After operating in the Kiwi shadows, Kitty Hawk has finally made its existence public. The company, financed by Google co-founder Larry Page, intends to seek official certification for the Cora, an autonomous flying taxi, with the intent of deploying a fleet of flying taxis in as little as three years.
Eight years in the making, Cora sports a series of rotors on each wing that grants it the ability to take off and land vertically, like a helicopter. Once it’s in the air, all those propellers provide more traditionally plane-like forward thrust. In keeping with 21st-century trends, it’s also fully electric with a range of about 62 miles. The cabin will seat two passengers.
As far as flying taxis go, this one’s pretty easy on the eyes.

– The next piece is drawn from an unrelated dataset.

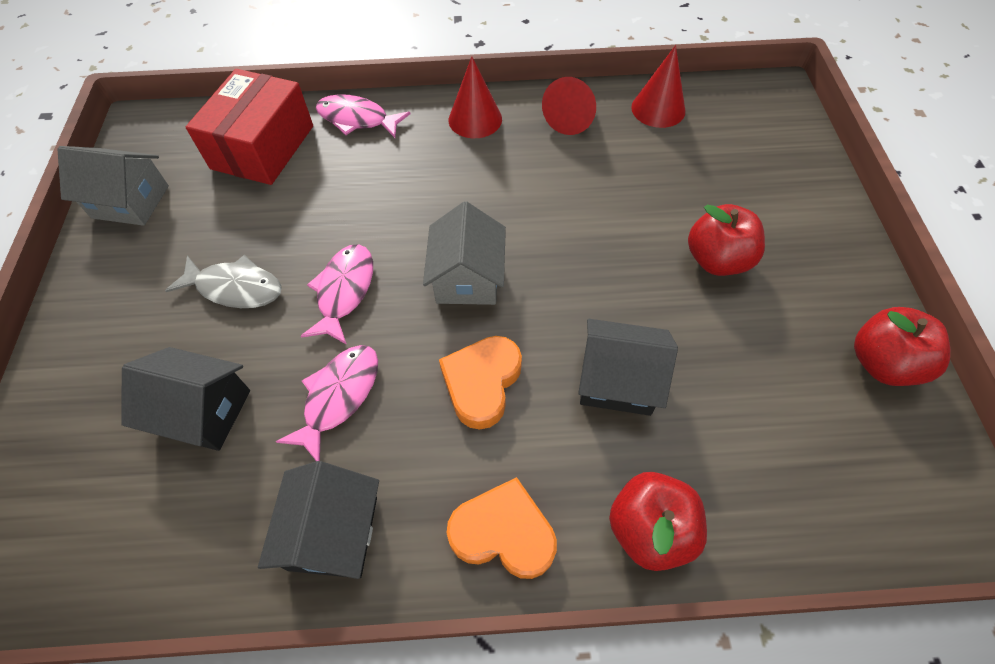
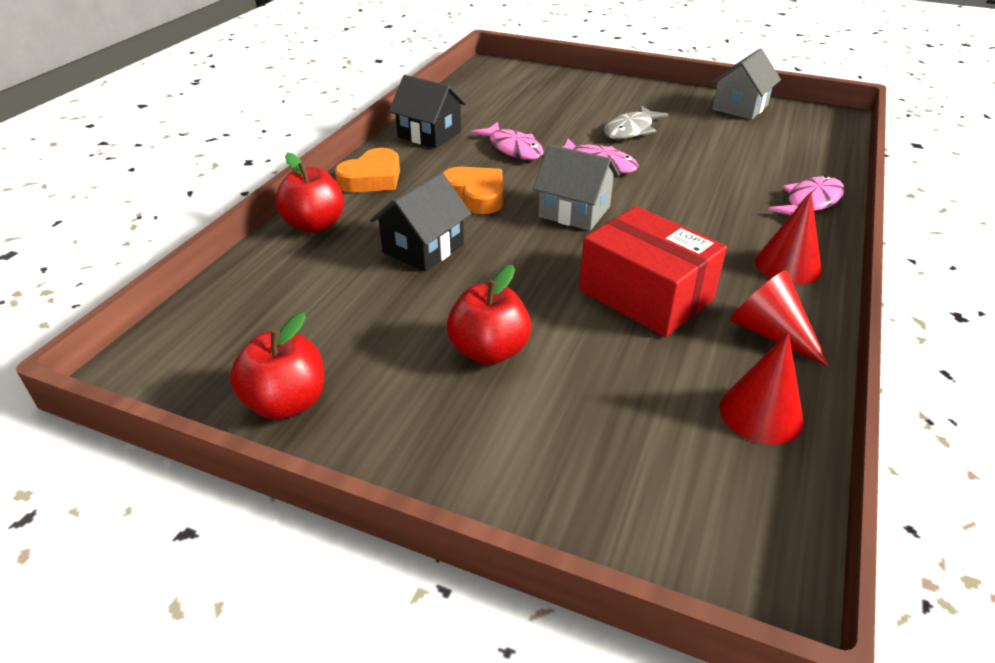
camera: 115 degrees right, 20 degrees down
(204, 411) = (540, 113): black house -> none
(263, 147) = (784, 156): red box -> red box (646, 295)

That last part is one of the major reasons why New Zealand became the ideal spot for Kitty Hawk’s testing. New Zealand prime minister Jacinda Ardern, in an email to The New York Times, explained that her country wants to become “net carbon zero” by 2050, and the Cora can help make that happen.
The New York Times also points out that New Zealand’s decision could be seen as a positive sign for other major countries like the United States. Most times you hear about flying cars, the news is coming from the Middle East or other areas that aren’t really seen as leaders in terms of aviation regulation. But New Zealand has a more careful, conservative approach to it, which could help other countries get on board if everything else proves feasible.
Flying cars, autonomous or otherwise, have picked up major traction in the last few years. Uber has been hard at work on a similar VTOL solution for the last couple years, and it hopes to have something concrete within a decade. Flying cars are also proving to be big hits at auto shows — Airbus and Audi unveiled a concept at this year’s Geneva Motor Show, alongside the Pal-V Liberty autogyro. Intel had a wild one at CES this year, too.
Hell, even Porsche is down with the idea of a flying car. The Porsche board member responsible for sales and marketing talked to us at Geneva about a potential flying Porsche, part of the company’s Strategy 2025 that looks at how Porsche’s sports cars will fit into the future of transportation.